If you've received a collaboration request or pitch that you're just not interested in, here are our top tips to decline politely
If you are an influencer, you will know all too well how common it is to receive a request for collaboration that you really aren't interested in. Whether it is because of personal preferences, clashing schedules or because the product is not a good fit, there comes a time (many times) that you need to decline the opportunity.
Here are five tips to help you politely handle and decline a collaboration that you are not interested in without burning bridges in the industry.
Don’t just ignore or delete emails if you are not interested in an opportunity that a brand has pitched to you, especially if the email is personalized to you specifically. Respond back to them and ensure they know you have received their message, so they know to stop contacting you about the opportunity. It is much worse to ignore their outreach attempts and questions, then to simply respond back saying you are not interested. This is even more necessary when you can see they have put effort to pitch their idea to you.
Include your reasoning
Give them a reason as to why you do not wish to collaborate. You don’t have to go into detail about circumstances, but simply state that you unable to commit at this point in time, or don't think the brand is a good fit with your style and audience. Giving marketers and PR professionals the reason you have declined will help them pitch better opportunities to you in the future, and will also give you a good reputation.
Don't be rude
The number one rule of declining a collaboration is to not be rude in your response. If the product or service doesn’t match your theme and regular content schedule, tell them you don’t believe it is a good fit. Do not send a rude and abrupt messgae telling them they didn't look at your profile to understand your tone and personal style (even though we know that may sometimes be the case!). Don't forget, as an influencer you have a public image to upkeep, so maintaining composure and answering politely will assist you in future business opportunities, because you never know what brand and budget the marketer will be working with next.
Send them your details
If a media kit is requested, send it through if you feel comfortable. Marketing and PR agencies work with a multitude of clients and their list changes regularly, so it's important to be open and honest and send through your media kit where possible so they can consider you for campaigns in the future with all of the clients on their books. Not sure what your media kit should include? Stay tuned, because we're writing a blog post about that soon!

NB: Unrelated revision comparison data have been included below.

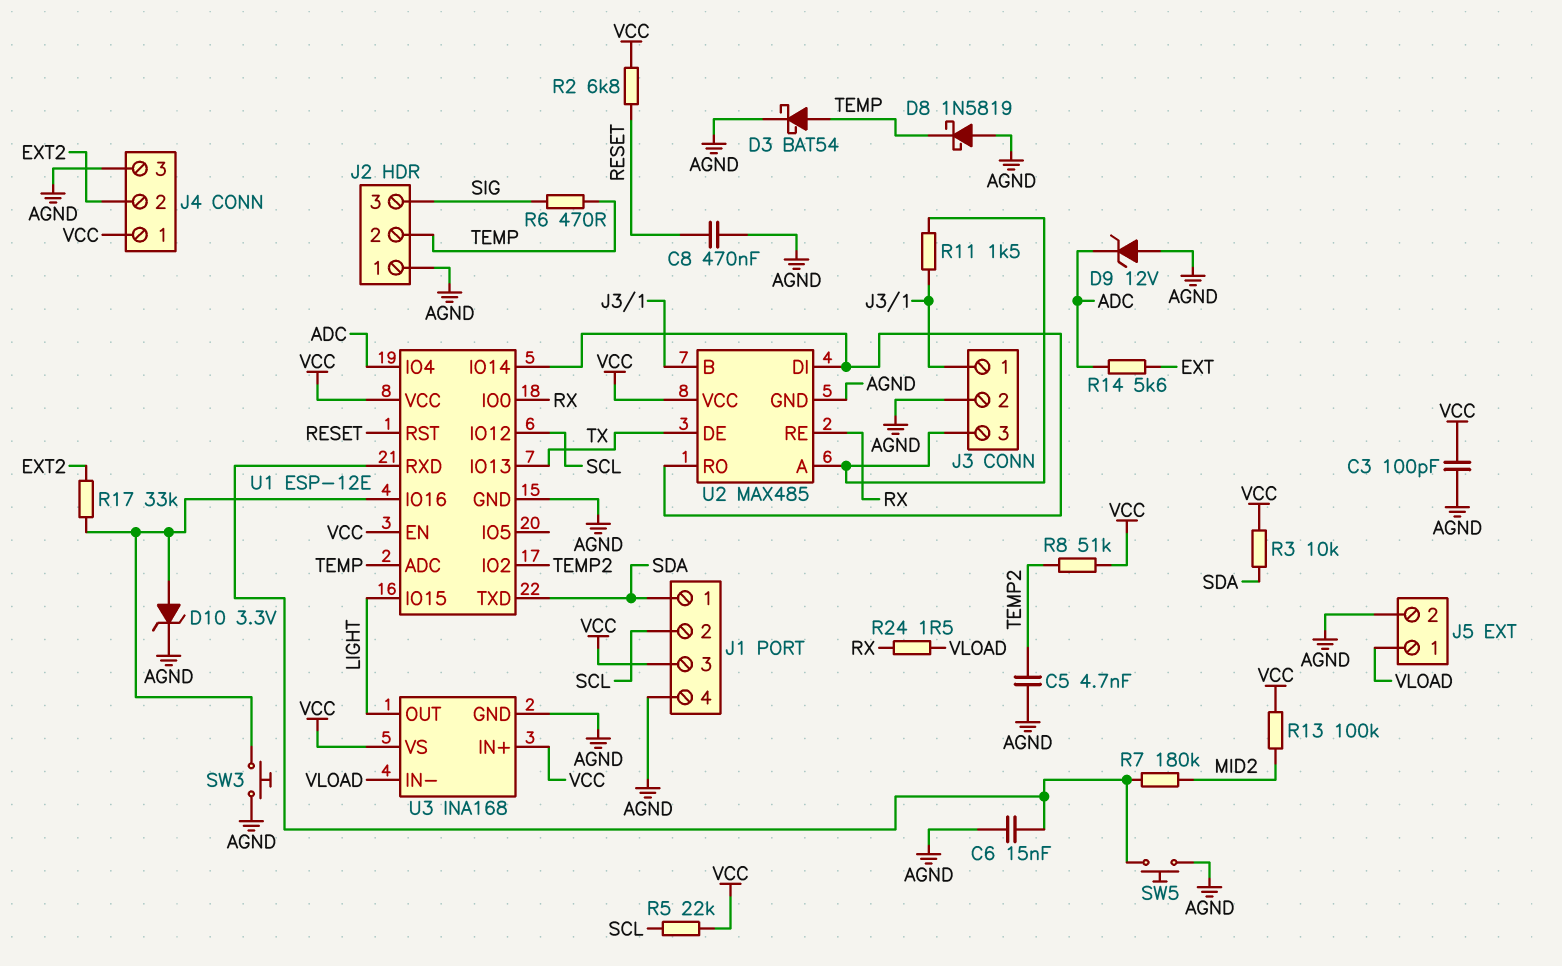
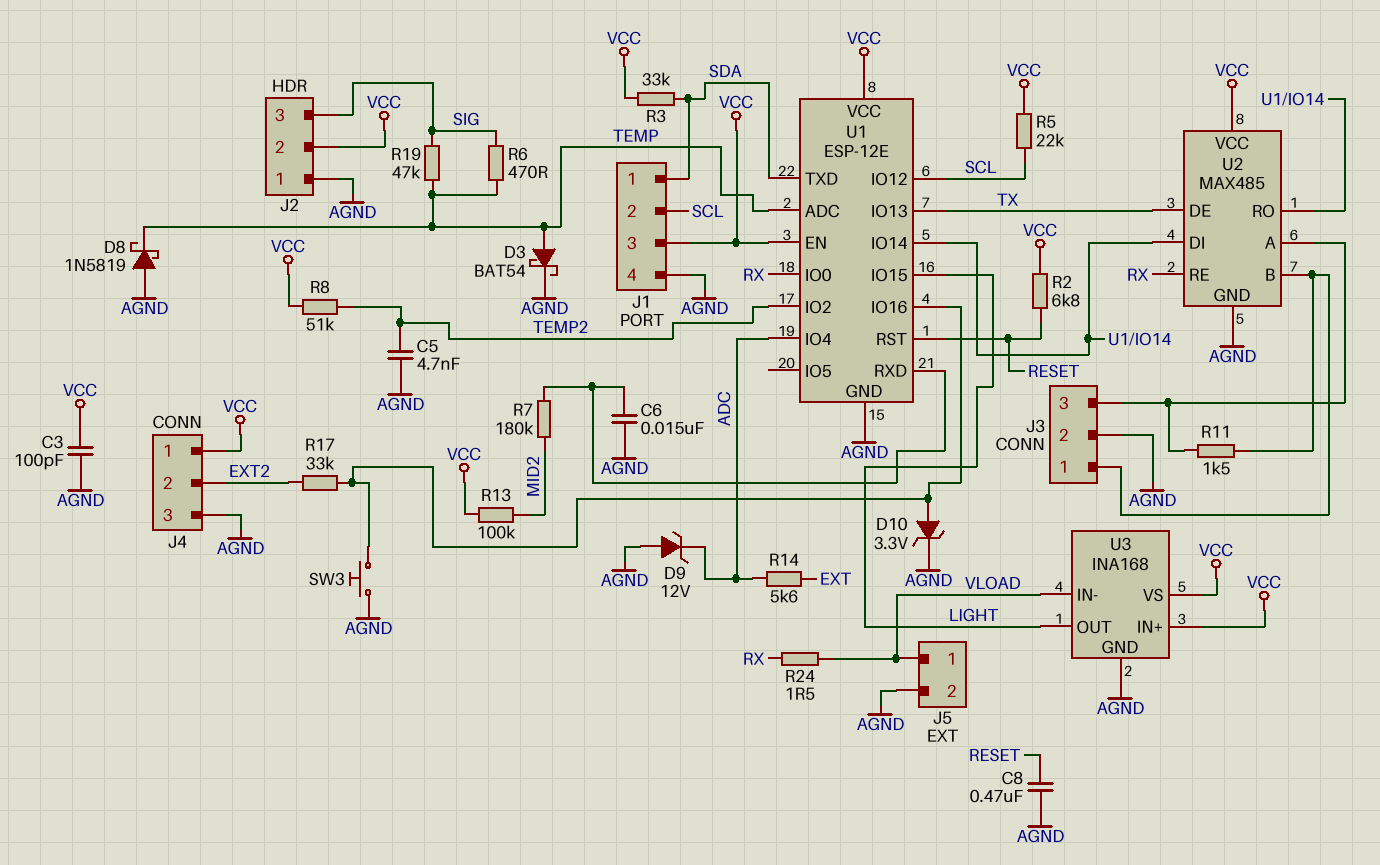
J2 pin 2: TEMP -> VCC
R3: 10k (SDA, VCC) -> 33k (SDA, VCC)
R19: none -> 47k (SIG, TEMP)
SW5: button (AGND, U1/RXD) -> none

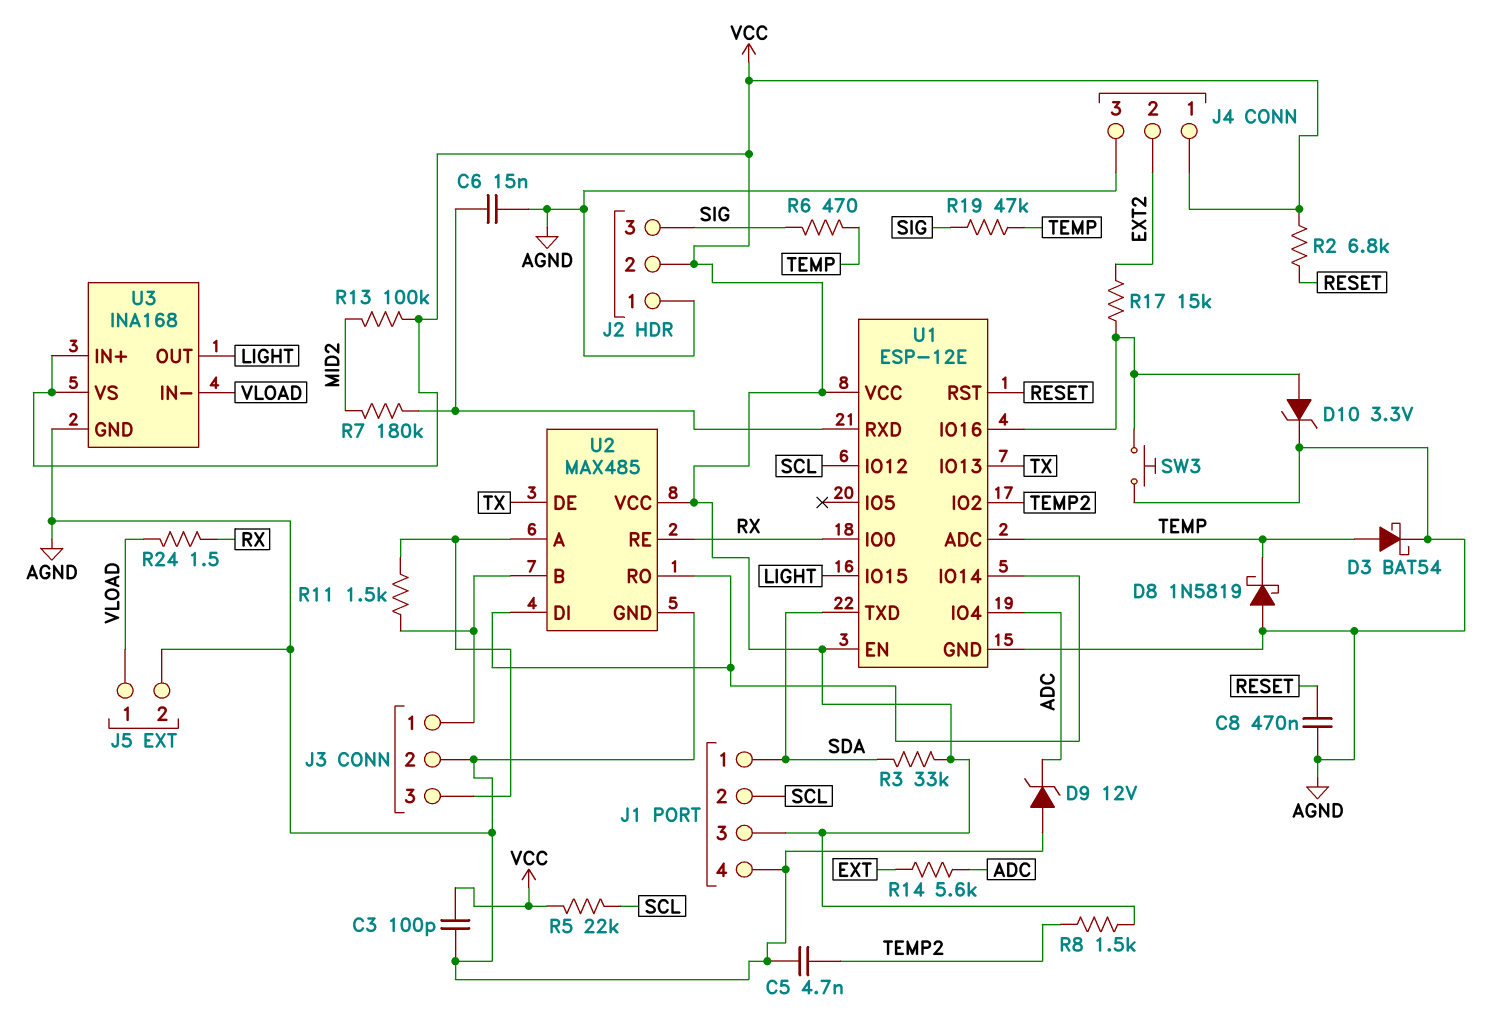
R8: 51k (TEMP2, VCC) -> 1.5k (TEMP2, VCC)
R17: 33k (EXT2, U1/IO16) -> 15k (EXT2, U1/IO16)

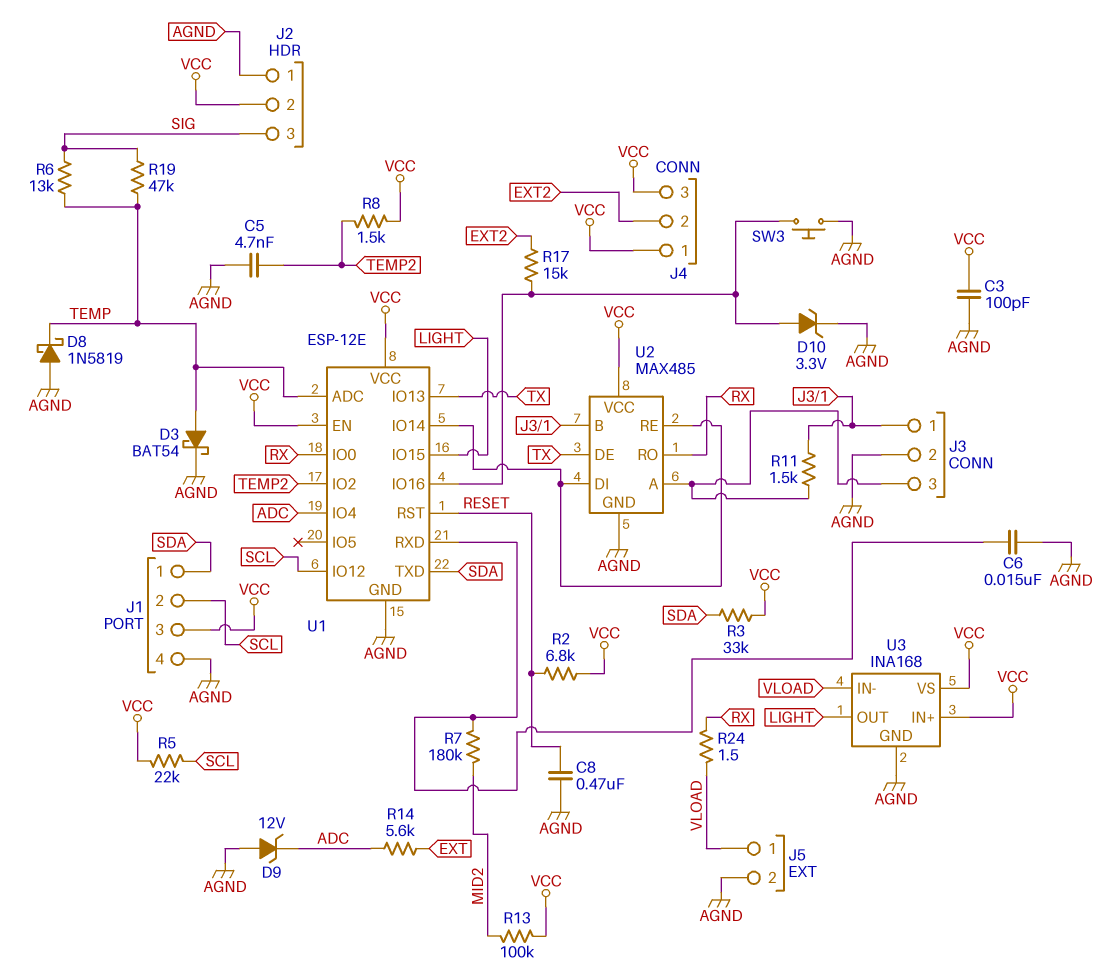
J4 pin 3: AGND -> VCC
R6: 470 (SIG, TEMP) -> 13k (SIG, TEMP)
U2 pin RE: RX -> U1/IO14
U2 pin RO: U1/IO14 -> RX

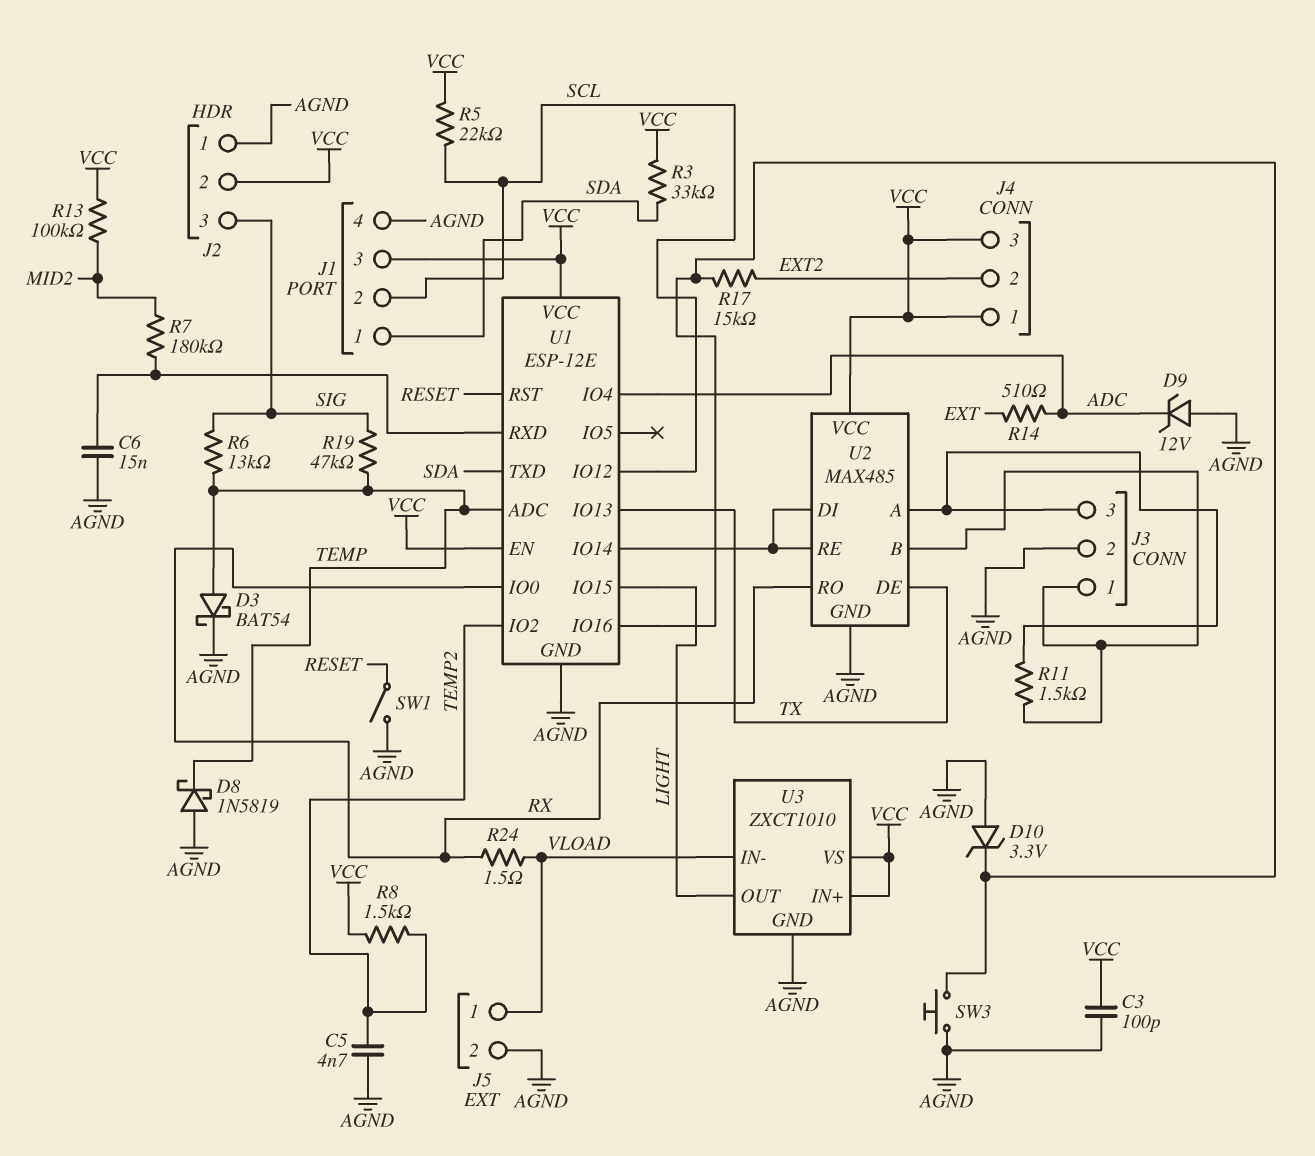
C8: 470nF (AGND, RESET) -> none
D10: zener 3.3V (A U1/IO16, K AGND) -> zener 3.3V (A AGND, K U1/IO16)
R2: 6.8k (RESET, VCC) -> none
R14: 5.6k (ADC, EXT) -> 510 (ADC, EXT)
SW1: none -> switch (AGND, RESET)
U3: INA168 -> ZXCT1010

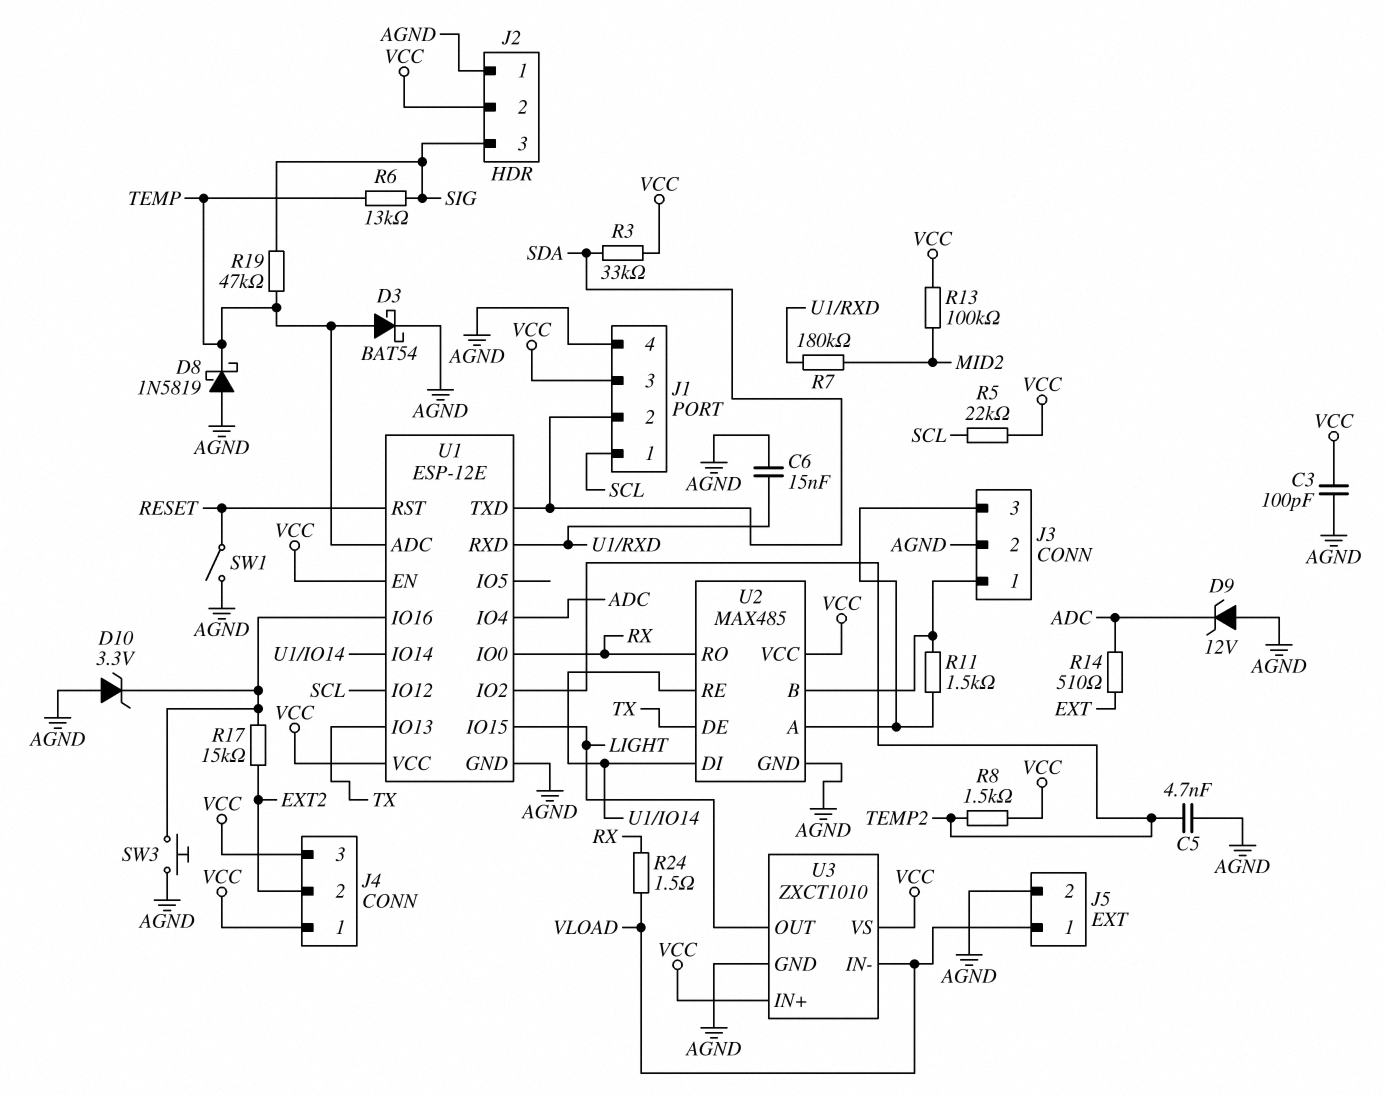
J1 pin 1: SDA -> SCL
J1 pin 2: SCL -> SDA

Don't be afraid to negotiate
Depending on the original pitch and the brand it is representing, you may want to negotiate the collaboration before accepting or declining. This is very common, so don't be afraid to get back to them with a response of how you see the collaboration working. In fact, it's much better for both parties to have open communication about expectations and what is required on both ends, so replying to ask for more information and negotiate is a great outcome. Negotiation is especially important if you have a rate for collaborations that take up a chunk of your time and creative talent, or if you need more resources (such as a complimentary product or experience) to complete the collaboration.
Put these tips into practice next time you receive an outreach email from a marketer or pr professional (which we're certain won't be far away!) and you'll start to build much better networks and relationships, and also work with some amazing brands that align with your vision and personal style.